After the end of the original SoonerCons under STAR OKC in 1997, seven years passed without a local sci-fi convention until a group of fans, with permission from the original founders, returned to the name SoonerCon in 2005 and began working on its resurrection. SoonerCon 2006 was held July 15–16 at the Bricktown Plaza in Oklahoma City, home to several early SoonerCons and Thundercons as the "Central Plaza Hotel," with over 500 paid attendees and $1000 raised for a local charity, Citizens Caring for Children. SoonerCon 2007, now expanded to a three-day event, moved to ThunderCon's old "first June weekend" slot over June 8–10 and moved physically to the westside Biltmore Hotel, where it stayed for several years; guests included Star Trek actors Vaughn Armstrong and Casey Biggs, and native Trek pros Janet and Larry Nemecek. SoonerCon 2008 was held June 6–8 with a theme of "Pieces of '08," with honored guests including toastmaster Selina Rosen, author John Ringo, and artist Tom Kidd.

SoonerCon 2009 was held June 5–7 with featured guests Eric Flint and Selina Rosen; and the theme "Slideways in Time." Then followed "2010: A Bubba Odyssey" with "Bubba Ho-Tep" author guest Joe R. Lansdale, artist GoH John E. Kaufmann, and comic book artist John Lucas—once again with the inimitable Selina Rosen as toastmaster. For 2011, SoonerCon moved downtown June 3–5 to the Sheraton "Century Center" of SoonerCons and ThunderCons of old, switched from a title using years to sequential numbers (at 20), and featured a theme "Heroes & Villains" with author Tim Powers as guest of honor. SoonerCon 21 proclaimed "I'll Be Back to the Future" at the Sheraton June 15–17, 2012 (a time slot shift) with author Eric Flint and Selina Rosen. For SoonerCon 22, the con themed "Beyond Thunderdome" moved just east of downtown to the Reed Conference Center at Rose State College in Midwest City and Sheraton Midwest City, and to end of the month: June 28–30. Those 2013 guests were Oklahoma author C.J. Cherryh as guest of honor, writers workshop leader Tim Powers, artist and comic illustrator Mark Texeira. Ric Meyers—and perennial toastmaster Selina Rosen.

Pending updates to dates, themes and guests, Soonercon continued annually in its June slot at the Reed Center and Sheraton in Midwest City through 2018, when it was realized the large but limited parking lot was actually causing a ceiling on attendees. Growth immediately resumed the next year with a move to the larger Embassy Suites Hotel and Conference Center in Norman on June 7-9 with actor Nana Visitor of Star Trek: DS9 among the guests.
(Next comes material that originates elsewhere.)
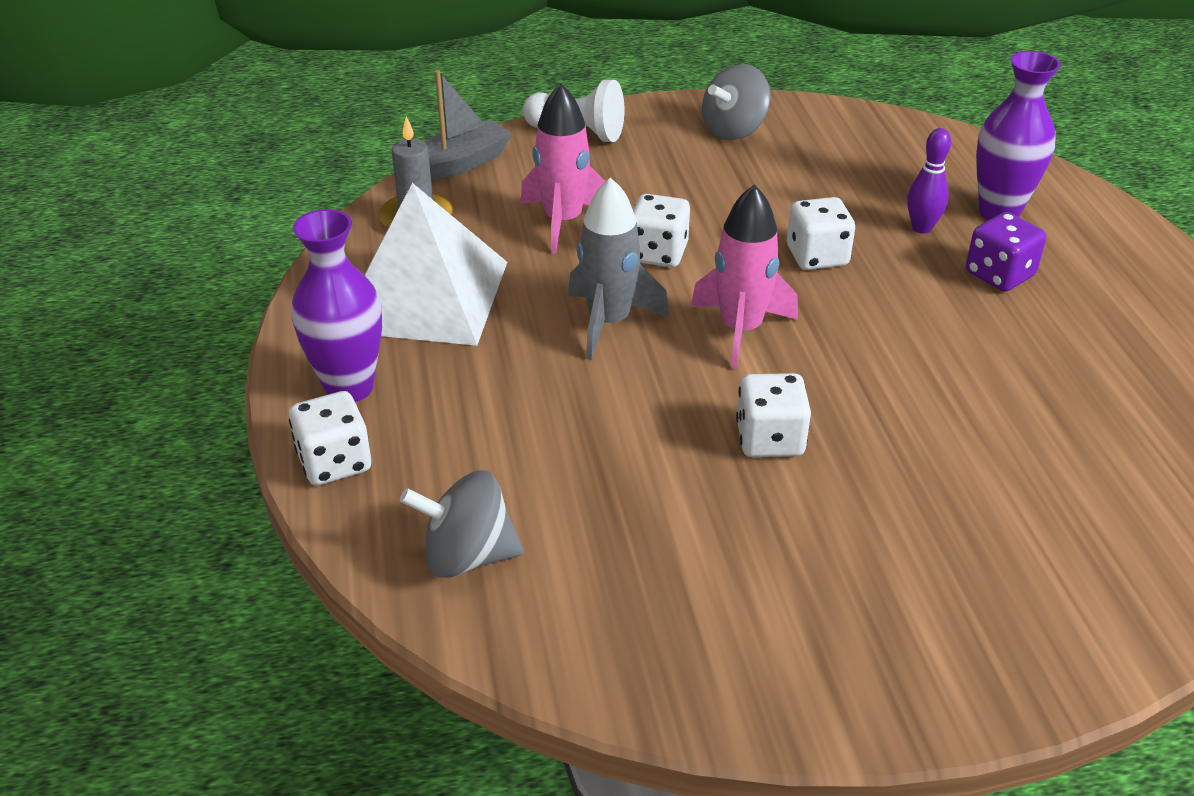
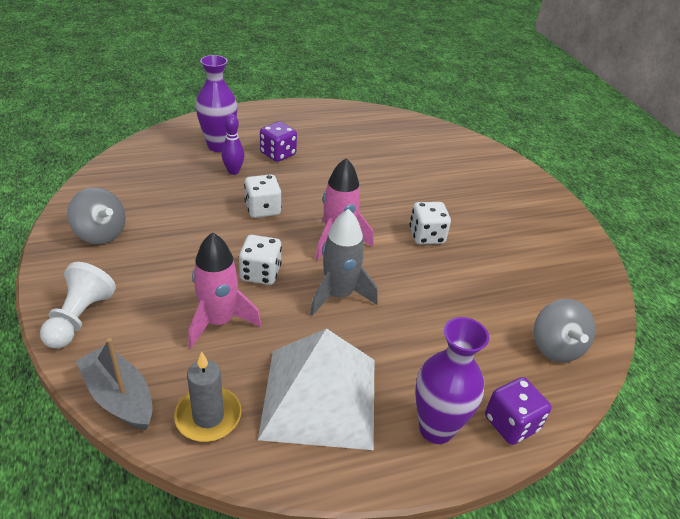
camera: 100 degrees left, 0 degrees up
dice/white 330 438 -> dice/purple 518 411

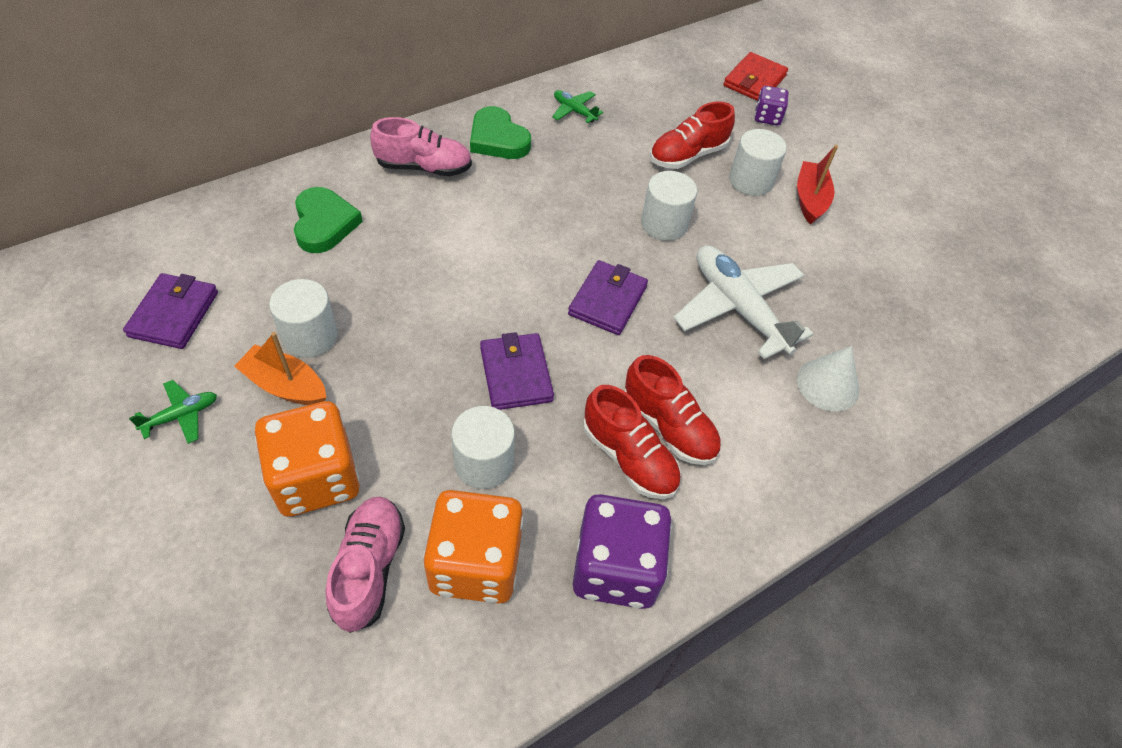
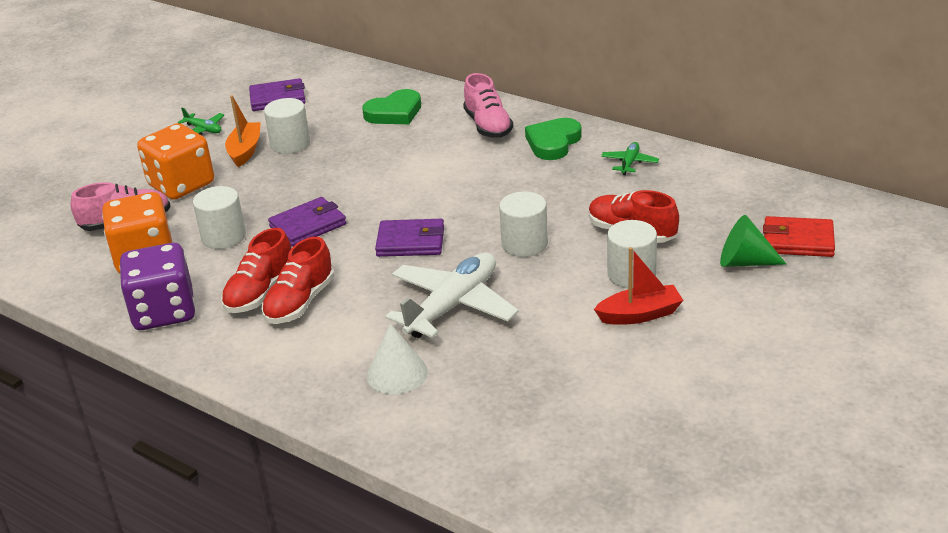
camera: 75 degrees right, 20 degrees down
dice/purple 772 106 -> cone/green 753 241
The current string was interrupted by two years postponed during the general COVID-19 pandemic shutdowns, but Soonercon 30 resumed at the Norman Embassy Suites over June 24-26, 2022. The 2023 dates for Soonercon 31 were June 30-July 2; the 32nd was June 21-23, 2024, 33rd was June 20-22, and Soonercon 34 Through Salt & Storm is planned for June 19-21, 2026.